We interviewed a young black man with a white embroidered scull-cap, or takiah ("piety"), at the final Ramadan service in San Diego, California in 2001, where there were 7,000 Muslims. He wore a denim jacket with the words "JIHAD AND THE RIFLE ALONE, NO Negotiations! NO Conferences! NO Dialogue!" embroidered in yellow on his back. It is a quote from the book Join the Caravan, a popular book written by the late Shiek Abdullah Azzam, a friend of Osama bin Ladin.  When we asked him if he could explain his understanding of Jihad to us he said, "Any Muslim who does not believe in jihad, is not a good Muslim." He went on to write down familiar Qur’an references regarding jihad on a piece of paper for us. He went on to tell us that Mohammed the prophet was noted to have said the only reason he would be willing to come back from the dead would be to fight in jihad. I found the reference in the Saudi authorized version of the Qur’an "Call to Jihad" commentary. "I would love to be martyred in Allah’s Cause and then come back to life and then be martyred and then come back to life again and then be martyred and then come back to life again and then be martyred." (Sahih Al-Bukhari, Hadith No. 2797).

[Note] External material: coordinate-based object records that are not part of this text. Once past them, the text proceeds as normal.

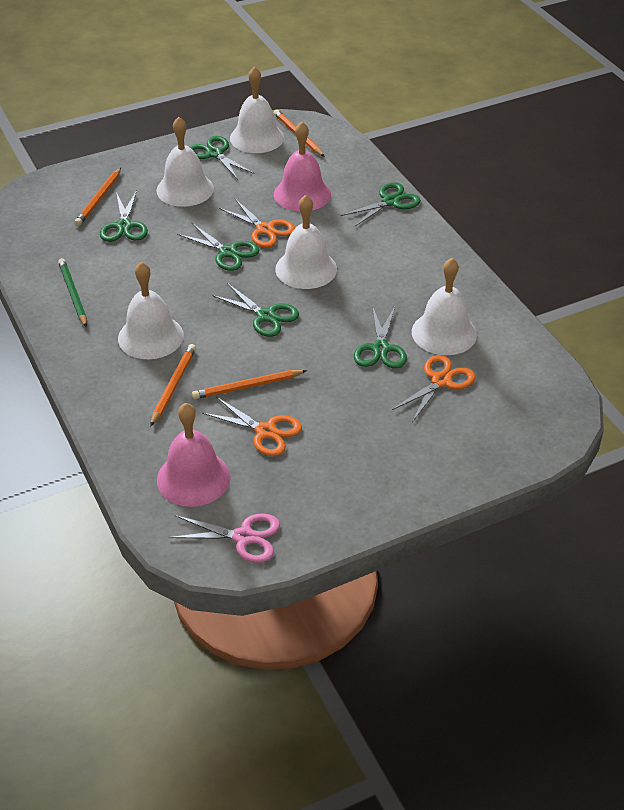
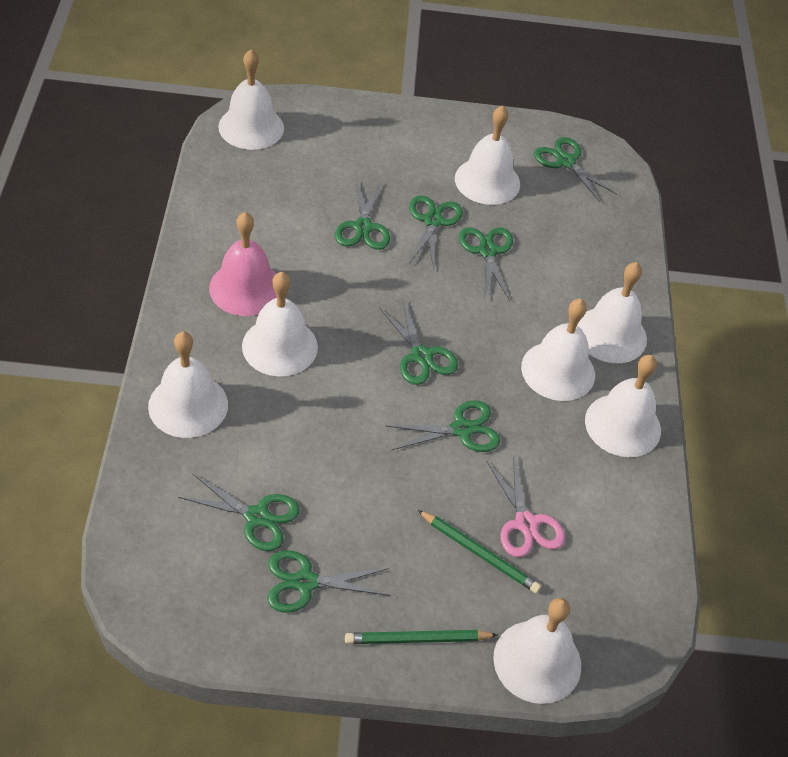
green pencil: 1 -> 2
green scissors: 6 -> 8
orange pencil: 4 -> 0
orange scissors: 3 -> 0
pink bell: 2 -> 1
white bell: 5 -> 8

The same commentary from the Hadith reads, "Jihad is a great deed indeed and there is no deed whose reward or blessing is as that of it, and for this reason, it is the best thing that one can volunteer for." Jihad is seen as the ultimate form of Shahada, or testimony for God.
The man with the denim jacket was asked if he felt that flying commercial airliners into the twin towers in New York was a good expression of jihad. He said that he thought the targets should have been kept military. But, then he shrugged his shoulders and said, "But who am I?" This is the attitude of many in the Muslim world who are not really of the militant Islamist temperament themselves. Though they may not be partakers in the violence they are not too eager to condemn it either.
The Qur’an is not too vague in its statements about other religions. "Whoso desireth any other religion than Islam, that religion shall never be accepted from him, and in the next world he shall be among the lost" (SURA 3:85). One needs no knowledge of Arabic to get the translation. These unbelievers, or apostates, are referred to in derogatory terms as kafir (kuffar plural) or infidels.
It was this type of religious fervor for control that had driven Europe to seek an alternate route to India which ultimately lead to Columbus discovering the Americas. After the capture of Constantinople (now named Istanbul) in 1453 a blockade by the Muslim Turks cut off trade to the Far East making for hard times in the shipping industry of southern Europe. Maybe the American Indians should blame the Muslims for the Europeans coming to America.